Postby Dr. Goodword » Fri Aug 22, 2014 11:05 pm

• ornery •


Pronunciation: or-nêr-ee • Hear it!

Part of Speech: Adjective

Meaning: Contrary, cantankerous, mean, disagreeable.

Notes: This odd little word sounds awfully American but, in fact, it came to us from 17th century England. That is long enough for it to have picked up a noun, orneriness, but not an adverb. Despite its longevity, it is still considered slang, so save it for humorous occasions.

In Play: Ornery is an ordinary word you are liable to hear frequently around the house in some regions: "Now, don't get ornery. Mow the lawn before the game starts; otherwise, you know it won't be done." We've all heard this low-brow word and, if I'm not mistaken, most of us occasionally use it in constructions like this: "Don't even ask Bob Wire. He is in one of his ornery moods and wouldn't give you air in a jug right now."

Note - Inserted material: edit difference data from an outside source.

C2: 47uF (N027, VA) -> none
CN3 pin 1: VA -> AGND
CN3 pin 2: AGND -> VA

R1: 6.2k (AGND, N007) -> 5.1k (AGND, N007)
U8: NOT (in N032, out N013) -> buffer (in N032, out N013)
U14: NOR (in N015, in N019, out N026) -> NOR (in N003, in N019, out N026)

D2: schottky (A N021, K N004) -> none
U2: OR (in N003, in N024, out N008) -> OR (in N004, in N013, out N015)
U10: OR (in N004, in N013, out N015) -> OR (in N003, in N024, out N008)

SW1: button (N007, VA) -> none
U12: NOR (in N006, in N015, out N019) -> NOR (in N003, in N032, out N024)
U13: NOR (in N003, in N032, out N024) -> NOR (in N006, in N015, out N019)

Word History: Words are like kids: they get into trouble easily. This word has been naughty enough to have done itself quite a bit of damage. It started out as the ordinary word ordinary, but then the Americans reduced the upper-class British pronunciation of the word (ord'n'ry) to ornery, which they took as a discrete word. Ordinary came to us via French from Latin ordinarius "in order, usual, regular", an adjective based on ordo, ordinis "row, line, series". The same deep root, Proto-Indo-European ar- "fit together, join", also underlies arm, a word borrowed from Latin armus "joint, shoulder". In Greek it emerged in harmon "joint, shoulder", at the root of harmonia "fitting together, harmony", which we borrowed as harmony. Such a long journey to end up with such a mean meaning.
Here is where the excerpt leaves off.